As the sun prepares to set we return our kayaks to Bova and reboard the company boat to return to Cat Ba, arriving over the hilljust in time for the crimson orb to sink behind the hills across town.

Thursday, January 8, 2015

Welcome Home

My plane lands late. I breeze through customs and immigration. Airport officials are super kind– a woman in uniform approaches to point out free trolleys as I struggle with my gear, and stands watch over my bags as I retrieve one. I’m so glad that Thanh, an Asia Outdoors staff member, has come to meet me at the airport, since I’ve arrived too late to catch the last bus of the day toward the island. Instead of cluelessly catching a cab to the hostel district and attempting to locate a place to stay, Thanh takes me to a friends place where we drop my bags, I get a shower and we dip around the corner for a meal before I return and crash for a couple hours. We then head to a health center where I pay $15, including tip, for multiple mineral baths, an epic massage, ginger tea and soup, taking the edge off my 30+ hour journey.


The minute I step into Vietnam my lifelong Kosher diet flies out the window. It’ll be hard enough to avoid wheat, dairy, eggs and soy due to allergies while I’m here. Over the past few years I’ve realized that, although I’ve kept to Kosher foods by habit after being raised in a practicing Jewish household, Judaism in my life has long been more about culture and identity than about literal belief and practice. Eating pork and shellfish doesn’t change who I am, how I grew up, who loves me, where I come from or what I believe. Ergo, when my hosts take me around the corner to a cafĂ© that serves soup with pork balls, rice noodles and salad for my first meal in the country, I eat without worry.

Seeing whole roasted dog on a spit sold on the side of the street, however, will take some getting used to.

Roads are, for lack of better words, a free-for-all.

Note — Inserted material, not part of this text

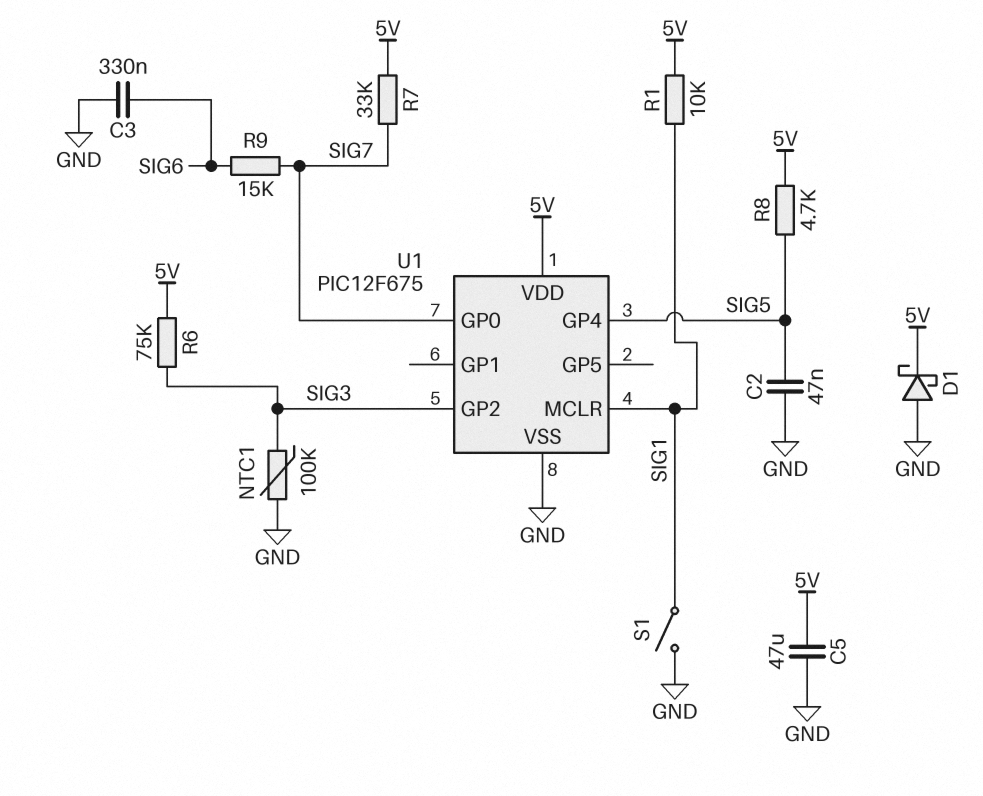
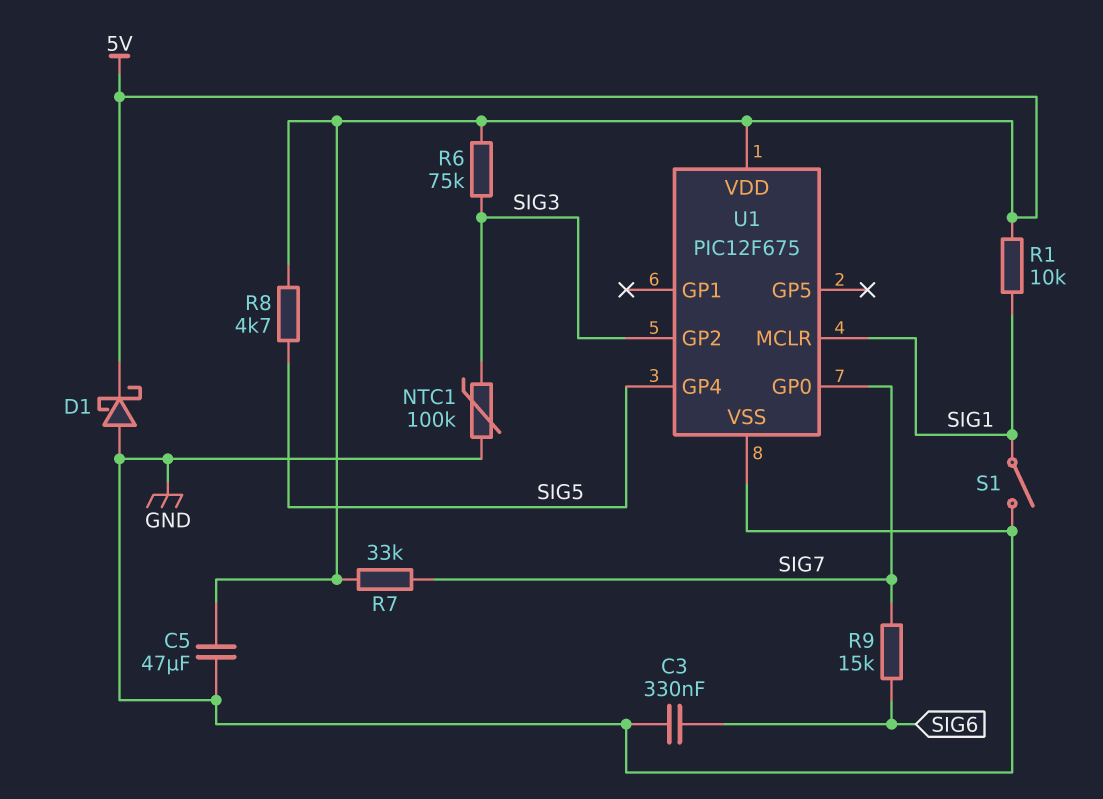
C2: 47nF (GND, SIG5) -> none

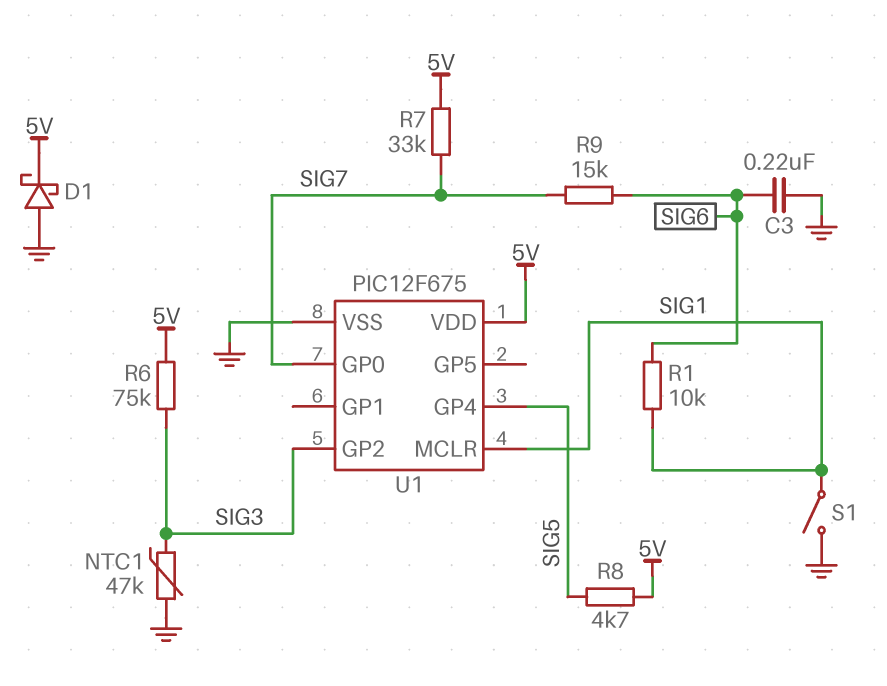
C3: 330nF (GND, SIG6) -> 220nF (GND, SIG6)
C5: 47uF (5V, GND) -> none
NTC1: 100k (GND, SIG3) -> 47k (GND, SIG3)
R1: 10k (5V, SIG1) -> 10k (SIG1, SIG6)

On split highways, people usually drive in the right direction. Motorists obey signals in the few places they exist, although traffic resumes moving well before green lights appear. On the vast majority of streets, busses, motorbikes and a highly disproportionate number of Mercedes and Lexus disregard speed limits and lanes, winding around each other and honking pell-mell as they slow, twist and speed around cross-traffic in major intersections. As we wander down the street, Thanh instructs me to just keep walking– cars and motorbikes will miss me. If a bus comes up behind me though, I should probably take a step or two out of the way.

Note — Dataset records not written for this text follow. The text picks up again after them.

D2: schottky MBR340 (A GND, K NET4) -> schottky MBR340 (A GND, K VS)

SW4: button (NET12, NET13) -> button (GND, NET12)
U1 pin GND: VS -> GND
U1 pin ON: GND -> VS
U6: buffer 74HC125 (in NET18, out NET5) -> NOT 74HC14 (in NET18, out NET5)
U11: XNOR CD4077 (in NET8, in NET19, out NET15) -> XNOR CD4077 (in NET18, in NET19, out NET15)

Saturday we take a bus from Hanoi to the coastal city of Hai Phong, travelling through rice fields interspersed with sprawling buildings probably housing various production factories. A cab whose driver assumes I’m Thanh’s wife transfers us to a harbor street where shops, cafes and booking booths back the river, separated from massive cranes by slim, single-story concrete walls.

The speedboat we catch takes us outward from the muddy waters of the river’s mouth, weaving between tankers and buoys toward Cat Ba. The island rises green from the sea, erratic, jagged peaks and valleys cloaked in trees and vines that spill down over limestone outcrops banded in black and white. Jungle-topped limestone karsts rear up from the ocean, sheer cliffs glowing golden in the afternoon sun as we round the south side of Cat Ba. And so we pull into the harbor, offload gear and make our way through a giant orange concrete arch. We cross the town’s brightly-colored hotel-lined waterfront main street and enter the first building we come to. We climb to the second floor where I flop down onto a sprawling woven box top full of beanbags in the office of Asia Outdoors, and I say hello to my new workplace.


Shortly thereafter, I sleep really, really well.